Convolutional neural network based emotion classification using electrodermal activity signals and time-frequency features

Abstract

In this work, an attempt has been made to classify emotional states using Electrodermal Activity (EDA) signals and Convolutional Neural Network (CNN) learned features. The EDA signals are obtained from the publicly available DEAP database and are decomposed into tonic and phasic components. The phasic component is subjected to the short-time Fourier transform. Thirty-eight features of time, frequency, and time–frequency domain are extracted from the phasic signal. These extracted features are applied to CNN to learn robust and prominent features. Five machine learning algorithms, namely linear discriminant analysis, multilayer perceptron, support vector machine, decision tree, and extreme learning machine are used for the classification. The results show that the proposed approach is able to classify the emotional states using arousal-valence dimensions.
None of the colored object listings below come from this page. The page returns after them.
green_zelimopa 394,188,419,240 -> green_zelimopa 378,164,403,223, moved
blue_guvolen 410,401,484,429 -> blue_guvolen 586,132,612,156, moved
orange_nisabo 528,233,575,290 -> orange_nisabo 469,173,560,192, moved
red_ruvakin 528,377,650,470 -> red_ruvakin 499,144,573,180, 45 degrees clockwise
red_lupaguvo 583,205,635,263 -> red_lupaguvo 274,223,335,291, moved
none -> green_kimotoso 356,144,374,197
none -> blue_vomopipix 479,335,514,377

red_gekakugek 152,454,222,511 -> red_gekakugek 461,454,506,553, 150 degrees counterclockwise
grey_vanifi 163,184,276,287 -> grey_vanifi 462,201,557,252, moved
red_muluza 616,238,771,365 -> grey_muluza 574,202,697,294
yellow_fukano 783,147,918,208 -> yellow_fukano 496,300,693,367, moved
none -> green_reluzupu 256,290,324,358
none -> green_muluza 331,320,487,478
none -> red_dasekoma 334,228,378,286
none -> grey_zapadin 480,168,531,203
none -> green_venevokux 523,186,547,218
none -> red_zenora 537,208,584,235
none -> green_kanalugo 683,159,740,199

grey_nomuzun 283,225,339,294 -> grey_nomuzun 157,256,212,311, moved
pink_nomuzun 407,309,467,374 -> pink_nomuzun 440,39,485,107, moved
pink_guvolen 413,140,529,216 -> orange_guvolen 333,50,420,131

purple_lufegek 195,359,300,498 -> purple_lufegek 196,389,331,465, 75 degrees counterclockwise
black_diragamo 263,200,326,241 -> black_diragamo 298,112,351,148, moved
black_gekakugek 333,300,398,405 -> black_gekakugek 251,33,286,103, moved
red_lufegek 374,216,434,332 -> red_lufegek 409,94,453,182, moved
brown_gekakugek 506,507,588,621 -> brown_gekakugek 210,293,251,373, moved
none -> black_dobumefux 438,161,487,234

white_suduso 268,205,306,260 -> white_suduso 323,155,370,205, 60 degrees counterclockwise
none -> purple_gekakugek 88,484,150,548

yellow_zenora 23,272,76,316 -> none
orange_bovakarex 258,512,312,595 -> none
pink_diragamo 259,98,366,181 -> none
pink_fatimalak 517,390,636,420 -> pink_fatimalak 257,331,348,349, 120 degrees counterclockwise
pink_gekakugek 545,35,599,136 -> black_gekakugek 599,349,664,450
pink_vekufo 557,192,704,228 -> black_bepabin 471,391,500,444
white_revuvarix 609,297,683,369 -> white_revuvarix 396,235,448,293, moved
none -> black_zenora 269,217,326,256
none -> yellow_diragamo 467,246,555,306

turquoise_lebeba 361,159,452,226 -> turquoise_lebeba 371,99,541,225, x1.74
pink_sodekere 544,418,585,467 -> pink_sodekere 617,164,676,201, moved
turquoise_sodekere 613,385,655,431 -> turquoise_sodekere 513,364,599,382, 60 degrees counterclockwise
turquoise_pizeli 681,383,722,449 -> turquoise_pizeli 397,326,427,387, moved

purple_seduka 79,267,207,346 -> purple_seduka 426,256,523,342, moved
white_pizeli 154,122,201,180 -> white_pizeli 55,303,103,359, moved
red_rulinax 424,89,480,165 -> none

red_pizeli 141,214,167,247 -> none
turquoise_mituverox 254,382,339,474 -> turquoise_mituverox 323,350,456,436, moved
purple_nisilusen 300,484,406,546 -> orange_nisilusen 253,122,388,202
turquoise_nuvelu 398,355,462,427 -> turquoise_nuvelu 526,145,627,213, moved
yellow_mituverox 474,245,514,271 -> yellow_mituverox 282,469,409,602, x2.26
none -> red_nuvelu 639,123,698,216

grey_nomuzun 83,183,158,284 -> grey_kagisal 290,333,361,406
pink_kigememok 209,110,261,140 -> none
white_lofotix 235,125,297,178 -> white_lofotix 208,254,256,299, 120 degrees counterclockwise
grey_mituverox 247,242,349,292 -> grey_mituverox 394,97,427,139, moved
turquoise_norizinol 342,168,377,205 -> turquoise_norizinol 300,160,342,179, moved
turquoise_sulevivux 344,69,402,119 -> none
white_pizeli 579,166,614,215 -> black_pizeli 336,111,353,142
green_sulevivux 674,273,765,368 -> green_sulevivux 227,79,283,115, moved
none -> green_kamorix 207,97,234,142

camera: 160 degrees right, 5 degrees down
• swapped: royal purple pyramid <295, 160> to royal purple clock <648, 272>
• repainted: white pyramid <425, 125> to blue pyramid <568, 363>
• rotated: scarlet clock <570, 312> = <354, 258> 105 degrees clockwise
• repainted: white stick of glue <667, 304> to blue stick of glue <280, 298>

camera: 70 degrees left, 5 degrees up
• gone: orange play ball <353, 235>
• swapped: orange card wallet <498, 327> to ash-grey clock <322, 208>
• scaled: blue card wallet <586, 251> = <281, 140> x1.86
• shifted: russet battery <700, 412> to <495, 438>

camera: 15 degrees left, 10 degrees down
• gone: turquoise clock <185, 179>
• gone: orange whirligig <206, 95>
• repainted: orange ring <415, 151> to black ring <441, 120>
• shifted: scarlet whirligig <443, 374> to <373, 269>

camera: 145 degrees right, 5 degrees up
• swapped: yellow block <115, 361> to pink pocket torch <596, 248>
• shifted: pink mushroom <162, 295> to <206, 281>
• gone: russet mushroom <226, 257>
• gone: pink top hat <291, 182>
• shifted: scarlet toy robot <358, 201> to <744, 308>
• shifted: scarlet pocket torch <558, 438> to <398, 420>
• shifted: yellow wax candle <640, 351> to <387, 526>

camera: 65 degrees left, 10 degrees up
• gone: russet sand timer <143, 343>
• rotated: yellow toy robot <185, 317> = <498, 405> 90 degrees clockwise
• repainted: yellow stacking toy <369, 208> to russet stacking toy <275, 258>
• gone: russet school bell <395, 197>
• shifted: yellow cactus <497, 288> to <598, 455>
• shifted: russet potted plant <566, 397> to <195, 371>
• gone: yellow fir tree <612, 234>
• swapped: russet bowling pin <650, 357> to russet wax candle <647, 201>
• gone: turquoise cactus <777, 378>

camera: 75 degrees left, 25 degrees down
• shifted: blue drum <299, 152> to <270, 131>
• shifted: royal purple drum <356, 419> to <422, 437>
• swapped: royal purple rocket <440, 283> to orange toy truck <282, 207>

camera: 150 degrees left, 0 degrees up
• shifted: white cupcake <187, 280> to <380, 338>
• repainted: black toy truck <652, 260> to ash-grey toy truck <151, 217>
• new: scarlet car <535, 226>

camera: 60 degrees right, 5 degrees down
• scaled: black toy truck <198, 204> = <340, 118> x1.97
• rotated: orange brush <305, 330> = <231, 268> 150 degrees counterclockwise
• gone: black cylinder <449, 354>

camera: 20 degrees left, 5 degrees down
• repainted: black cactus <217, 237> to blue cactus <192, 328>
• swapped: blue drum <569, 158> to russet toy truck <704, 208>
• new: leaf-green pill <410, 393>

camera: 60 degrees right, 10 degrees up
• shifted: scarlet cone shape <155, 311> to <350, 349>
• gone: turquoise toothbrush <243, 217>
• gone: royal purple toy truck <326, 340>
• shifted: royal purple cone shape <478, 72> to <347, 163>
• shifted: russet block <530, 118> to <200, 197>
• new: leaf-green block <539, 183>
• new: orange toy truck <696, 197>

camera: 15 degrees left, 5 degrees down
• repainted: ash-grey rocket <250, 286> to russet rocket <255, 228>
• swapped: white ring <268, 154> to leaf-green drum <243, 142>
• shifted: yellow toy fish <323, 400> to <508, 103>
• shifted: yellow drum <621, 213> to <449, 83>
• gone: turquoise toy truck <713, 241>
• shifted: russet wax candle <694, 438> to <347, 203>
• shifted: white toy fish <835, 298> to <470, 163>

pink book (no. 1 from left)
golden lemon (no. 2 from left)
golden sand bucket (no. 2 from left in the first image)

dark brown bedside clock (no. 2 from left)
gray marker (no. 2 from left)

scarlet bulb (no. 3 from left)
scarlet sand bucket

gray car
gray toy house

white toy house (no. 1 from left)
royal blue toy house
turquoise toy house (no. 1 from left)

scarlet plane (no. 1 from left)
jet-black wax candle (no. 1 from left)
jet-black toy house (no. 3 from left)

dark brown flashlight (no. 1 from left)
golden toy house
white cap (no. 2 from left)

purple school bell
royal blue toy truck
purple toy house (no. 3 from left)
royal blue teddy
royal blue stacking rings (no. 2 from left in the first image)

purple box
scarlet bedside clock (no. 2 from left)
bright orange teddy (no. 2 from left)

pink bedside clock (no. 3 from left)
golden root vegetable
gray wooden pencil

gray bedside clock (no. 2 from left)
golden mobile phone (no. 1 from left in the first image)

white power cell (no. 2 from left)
Classification using CNN learned features are found to be better than the conventional features. The trained end-to-end CNN model is found to be accurate (F-measure = 79.30% and 71.41% for arousal and valence dimensions) in classifying various emotional states. The proposed method is found to be robust in handling the dynamic variation of EDA signals for different emotional states. The results show that the proposed approach outperformed most of the state-of-the-art methods. Thus, it appears that the proposed method could be beneficial in analyzing various emotional states in both normal and clinical conditions.